The irony is that once upon a time, Peter Jackson and Bob Shaye gave each other the greatest gifts of their careers. In 1998, Jackson's bid to make LOTR as three separate films as opposed to two, or even one had been rejected by virtually every studio in Hollywood. Shaye and New Line were his last hope, a fact the director camouflaged by calling a couple of times to reschedule the appointment with New Line because of his supposedly hectic itinerary. Jackson and Shaye made for an odd pair: a shy Kiwi perennially in short pants and bare feet, and one of the last real Hollywood mavericks, who was so fond of his sunglasses that Jack Nicholson once took to calling him ''Bobby Shades.'' What Jackson and Shaye did have in common was a kind of fearlessness and an absolute indifference to what other people thought was financial or creative suicide. Shaye greenlit Jackson's dream of a trio of $100 million fantasy films about elves and dwarves. (Not even Harvey Weinstein had the stomach for that; he told Jackson he'd sign on for only two. Because he was an executive producer, he wound up with a cut of the box office anyway.) And Jackson gave Shaye a $3 billion franchise and a new image for his company. New Line, which Shaye launched 40 years ago by discovering such camp classics as Reefer Madness and marketing them out of his apartment, is no longer best known for A Nightmare on Elm Street or Austin Powers.
There's invariably tension between studios and filmmakers during production. New Line learned quickly that despite being grateful for the job, the director and his partner, Fran Walsh, were not people to be shoved around. So there were scuffles and hurt feelings of varying magnitudes on both sides, all of which was compounded by the industry perception that Shaye had literally bet his studio on The Lord of the Rings. The first public indication that all was not well came around 2003. The second LOTR installment, The Two Towers, had earned its billion dollars, and it began to dawn on cast members that they weren't exactly sharing in the wealth. (Two sources close to the production recall a principal player receiving a merchandising residual check for 45 cents.) Eventually, after the bigger-name actors hinted they'd be too busy to do further publicity for the films, New Line coughed up extra bonuses. (The second-tier performers have since filed a lawsuit alleging that the studio withheld merchandising revenues.) Then came rumblings from producer Saul Zaentz. He had bought the film rights to the LOTR trilogy and The Hobbit from United Artists back in 1976 UA partner MGM retains distribution rights to The Hobbit and in 2004, Zaentz filed a lawsuit too, claiming that New Line wasn't paying all it owed him in royalties. His case was settled a year later for an undisclosed sum, but by then Jackson was elbows deep in his own audit of New Line's financial records.

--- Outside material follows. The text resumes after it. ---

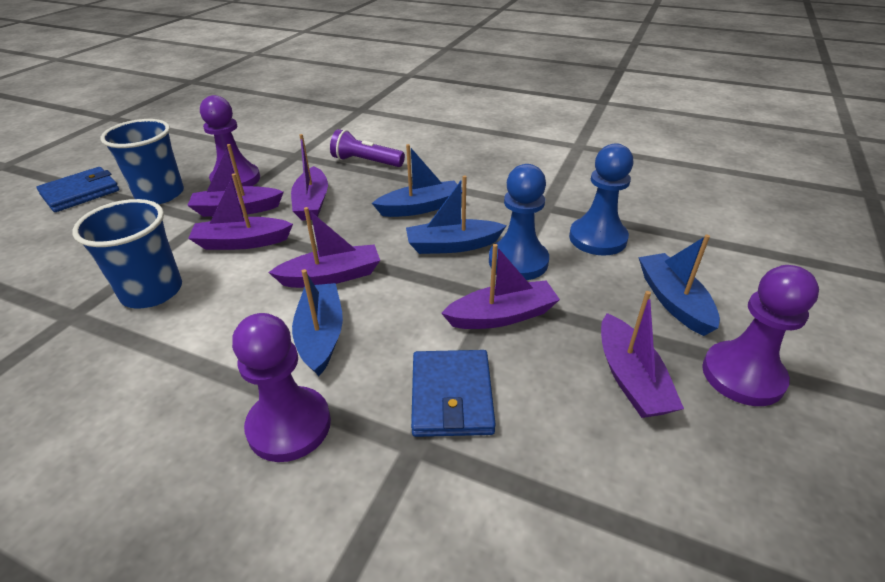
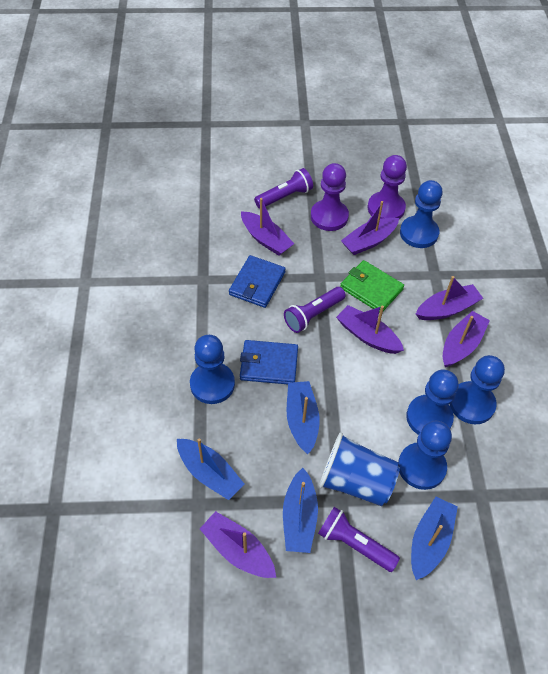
blue cup: 2 -> 1
blue pawn: 2 -> 5
green wallet: 0 -> 1
purple flashlight: 1 -> 3
purple pawn: 3 -> 2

Nobody enjoys getting audited, but it's a fact of life in Hollywood. Shaye, however, seemed to have taken Jackson's audit personally. ''It rankled him,'' notes one observer. ''Like, 'I gave this guy his shot where does he get off?''' Shaye had apparently forgotten that Jackson was not just some cuddly Kiwi. When New Line began planning to sell the LOTR props and costumes at auction, Jackson intervened and said that he'd like to have them, both for sentimental reasons and for a museum he hoped to set up one day. The studio balked. Jackson then pointed out that he had never signed a contract for the extended Return of the King DVD. He informed New Line that he'd be happy to accept the costumes and props as his fee the suggestion being that he might not work on the DVD otherwise. Those extended cuts had become far richer revenue streams than anyone could have predicted. Jackson got his props. The relationship between the filmmakers and the studio at that point was said to fall somewhere between hellish and nonexistent.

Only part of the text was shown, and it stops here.